Q & A with Lee Souder
3D Concept Art presents an Q & A with a very talented Cinematics artist specializing in environment and hard surface design, Lee Souder. He has been around for about seven (8) years working in production of feature films and games. For companies like Treyarch, SCEA Sony Santa Monica, Trion World Network and many more. He has been involved in several AAA titles, some of them have been COD Black Ops 2, God of War: Ascension, Defiance Syfy MMO and several others.
He uses frequently his talent to make concepts and illustrations, both traditional and digital showing up his skills in mechanical hard surface design. His work has been published in different international publications like 3d world and 3dcreative magazine.
| 3D Concept Art: Tell us about you and how did you become interested in 3D modeling and to work in the game industry?
| Lee Souder: → As a child, I loved to draw animals and build with legos. The first 3d class I enrolled in was during high school (thanks, Mom). We used Rhinoceros 3d which is NURBS based.
That first day I did not know what to expect but after 2 hours I knew I was going to be obsessed with building in 3d. During the last years of college, I came across the conceptual work of Syd Mead and Feng Zhu. This pushed me along the path of entertainment design, which is where I am at today.
| 3CA: You specialize in hard surface design. Of your experience in the field, what are the most problematic parts when working on different projects dealing with Hard Surface? Also with making different parts fit well and also making hard surface interesting and appealing to the viewers?
| L.S: → The most problematic part is balancing interesting forms and functionality. The second balancing act is between high detail and simple areas of interest. An easy way to solve this problem is to add as much detail as possible then subtract parts to tone things down.
Each viewer has different ideologies so its hard to please everyone. In recent years its easier to understand what the general public finds appealing. Because of sites like this in which your Artwork can be rated.
| 3CA: Where do you get inspiration from and who are your role models?
| L.S: → Inspiration comes from everywhere but mostly from other CG portfolios and transportation design.
The people that shock and awe me the most are those that are great modelers and also understand Industrial Design. They include Syd Mead, Mike A. Nash, Vitaly Bulgarov, and even students.
| 3CA: In some of your work, you have used a well-known technique, Kit-bash. Dealing with kit-bashing in environments/vehicles and find the adequate shapes and forms for your creations, that fulfills your visions but also gives the right design language are sometimes quite time-consuming. What are you advices when it comes to dealing kit-bashing in an effective way? And also the importance of giving it the realism needed to the concepts without losing the perception of different objects?
| L.S: → Yes, I do not want my model to look like a junk pile, that is not appealing to me. But in some IPs it is necessary. I am very picky when it comes to kit-bash parts. I may bring in and arrange 8 different parts until I find the right one. I view these parts with thumbnails so I can imagine them next to each other.
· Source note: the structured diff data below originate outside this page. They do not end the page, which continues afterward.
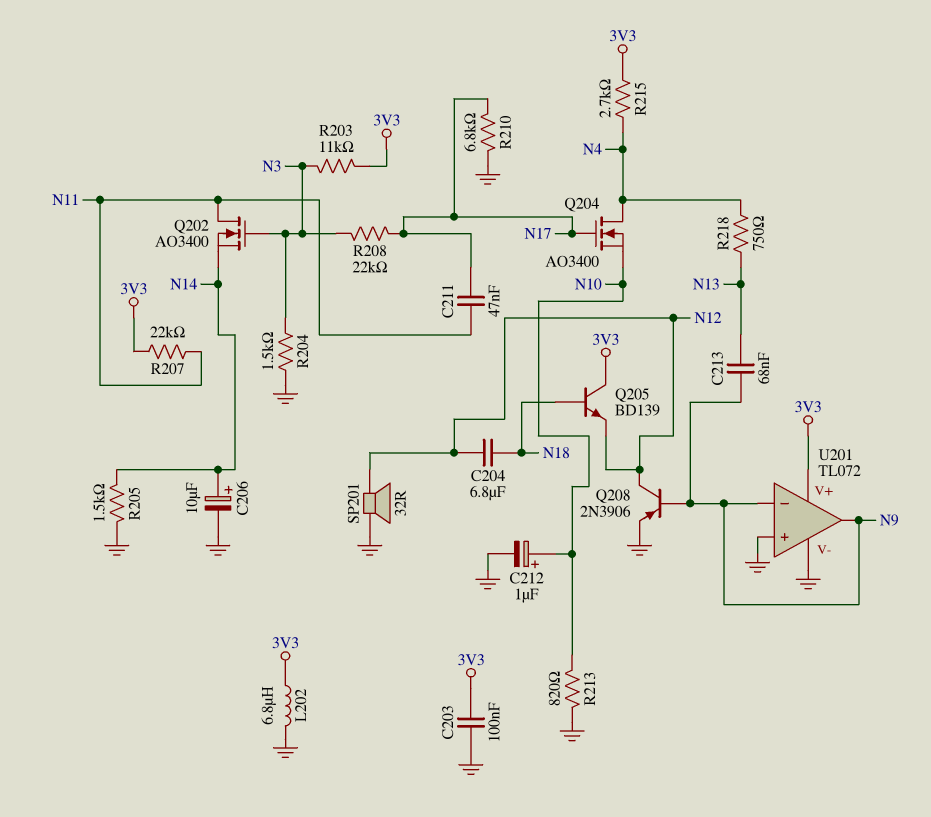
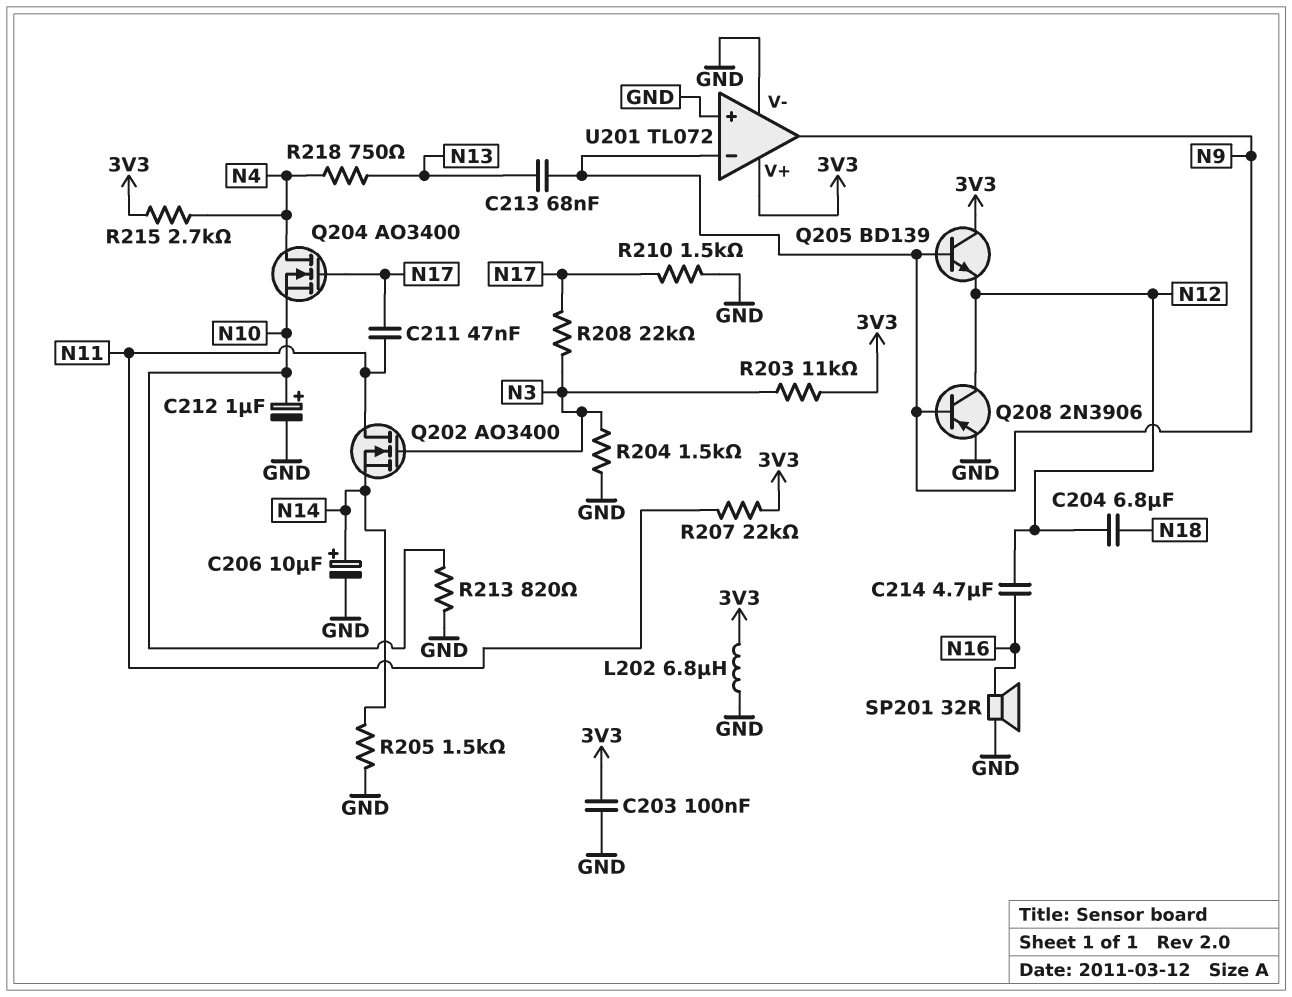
C214: none -> 4.7uF (N12, N16)
Q205: NPN BD139 (B N18, C 3V3, E N12) -> NPN BD139 (B N9, C 3V3, E N12)
R210: 6.8k (GND, N17) -> 1.5k (GND, N17)
SP201: speaker 32R (GND, N12) -> speaker 32R (GND, N16)

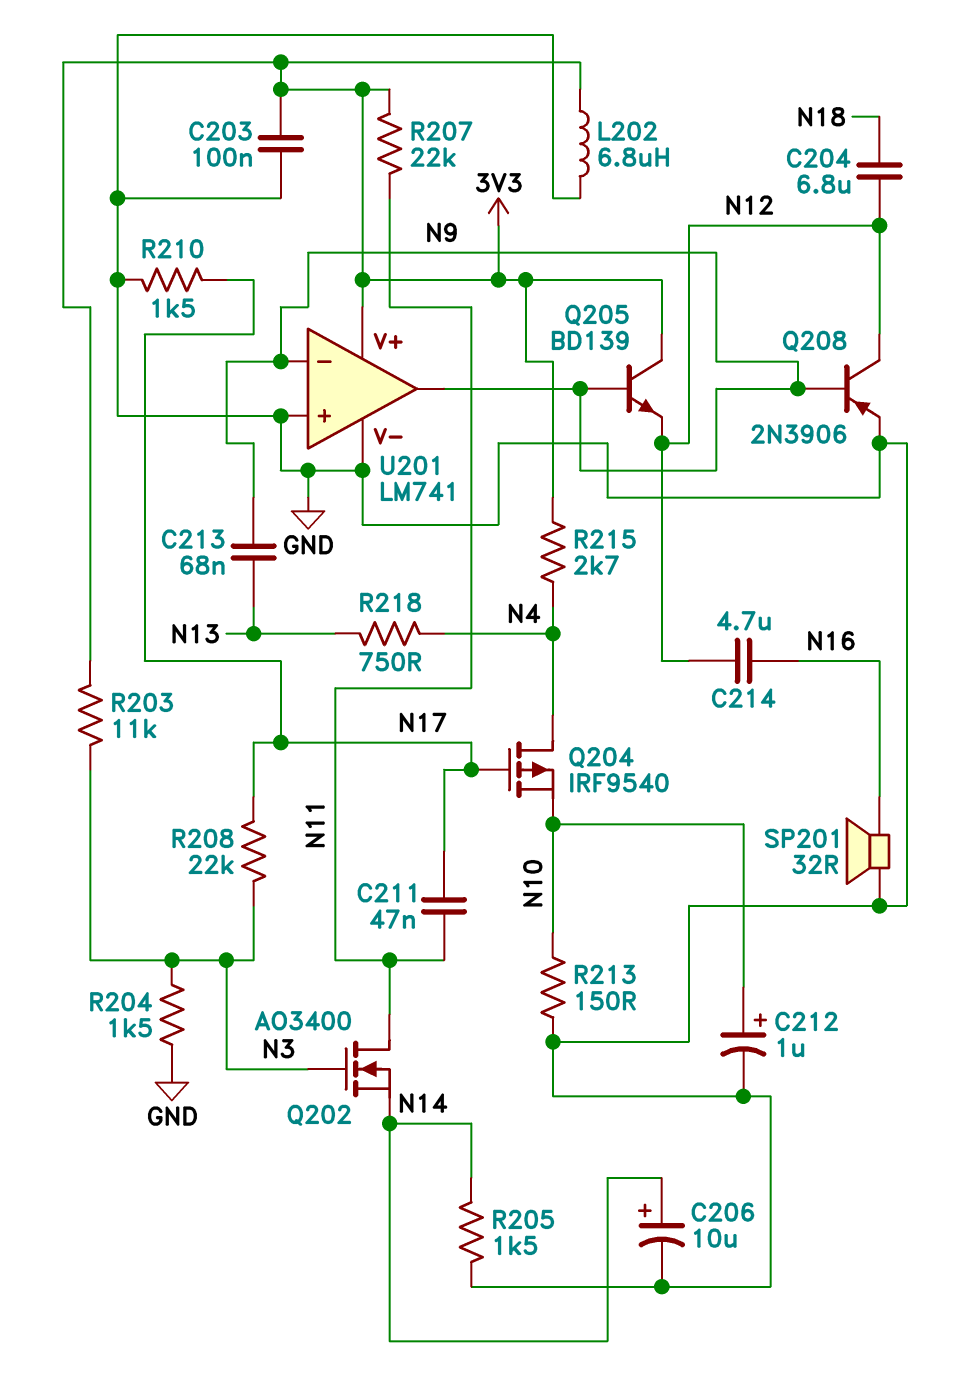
Q204: NMOS AO3400 (G N17, D N4, S N10) -> PMOS IRF9540 (G N17, D N4, S N10)
R213: 820 (GND, N10) -> 150 (GND, N10)
U201: TL072 -> LM741

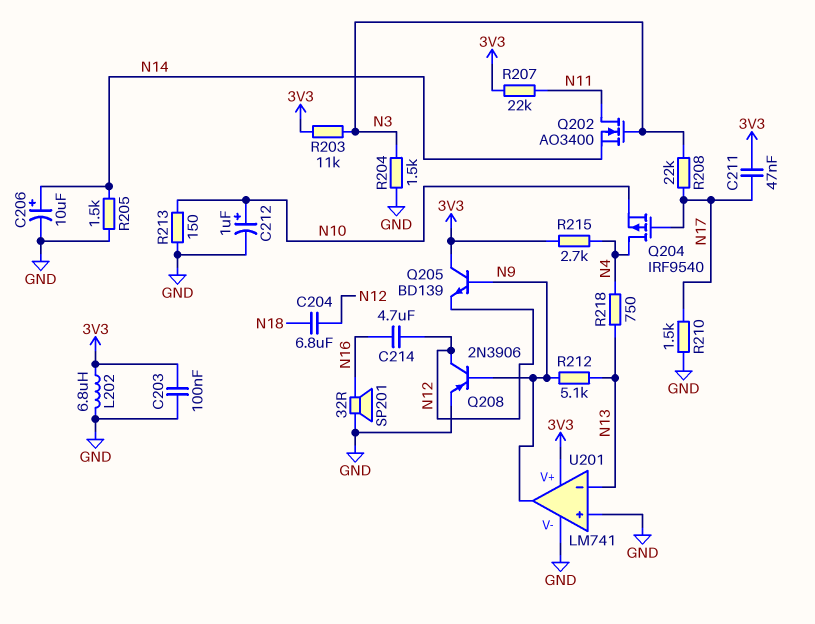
C211: 47nF (N11, N17) -> 47nF (3V3, N17)
C213: 68nF (N9, N13) -> none
R212: none -> 5.1k (N9, N13)
U201 pin in-: N9 -> N13

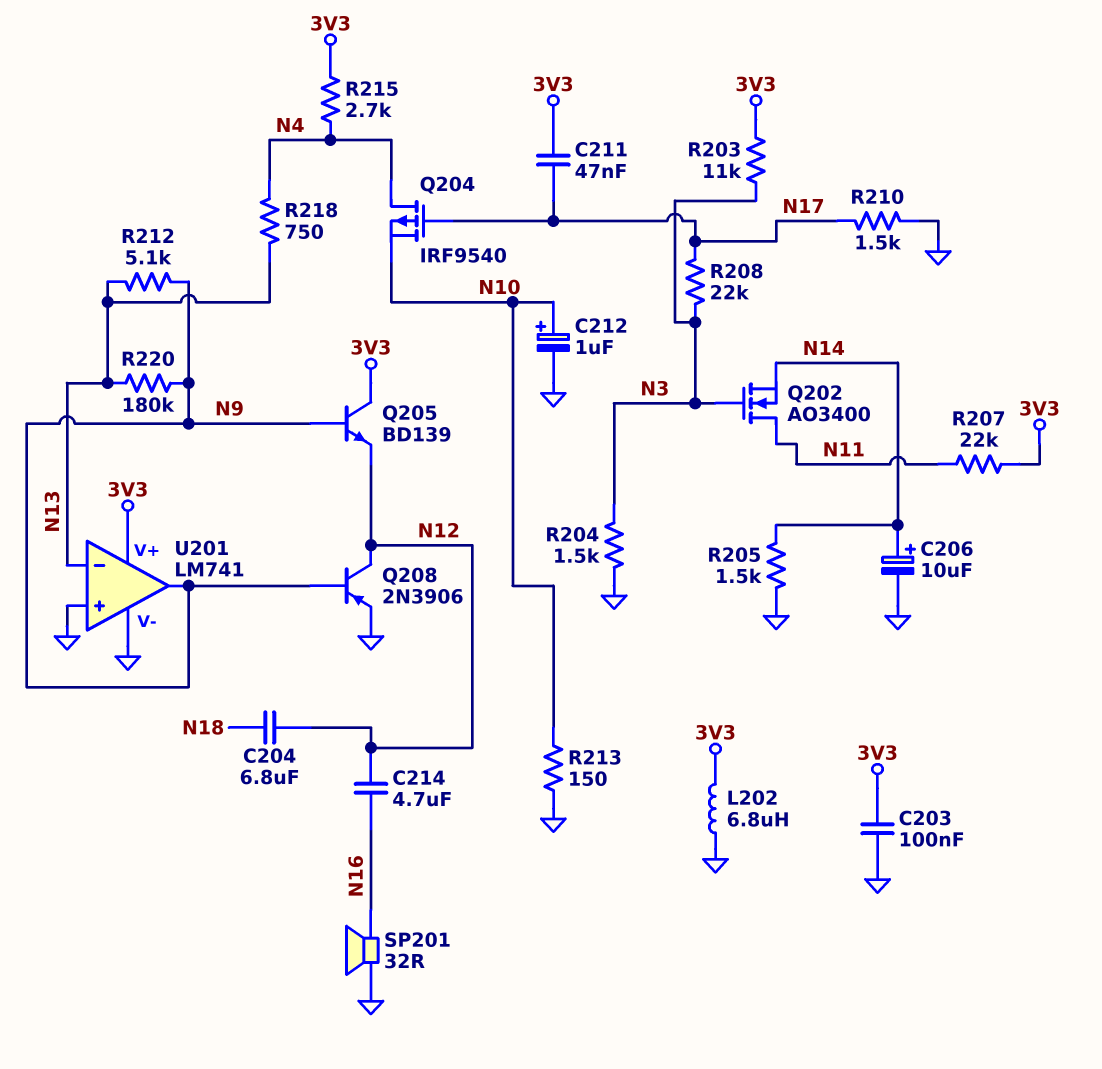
R220: none -> 180k (N9, N13)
The best way to get started kit-bashing is to model actual mechanical objects. This will teach you how parts connect when you are conceptualizing. Also, these studies can then be broken down and placed in your kit-bash library.
| 3CA: Any good advices for artists and students who want to get into the business as a 3D Artist in fields like cinematics and environments, also going for a career in the game industry?
| L.S: → First of all each CG company looks for different types of artists and styles. So do not get discouraged if they do not like your design style. For example, I would not expect to get hired to work on WOW. Now a days 3d art is as popular as pencil and paper sketching. It is easy and anyone can model. So keep in mind what makes you a unique modeler?
1.To give you an edge research color theory, design principles etc. Or take other design courses
2. Just like any other company, people hire ones that they know. In other words befriend EVERYONE in your classes.
3. Most modelers major in 3d and minor in something else. For example; hand painted textures, shader coding, scripting, concept art, animation etc.
4. You do not exactly need a degree but take classes to meet other people and brush up on skills. The first thing we look at is your online portfolio.
5. One motivating quote I keep replaying in my mind is “I am a content consumer or a creator?”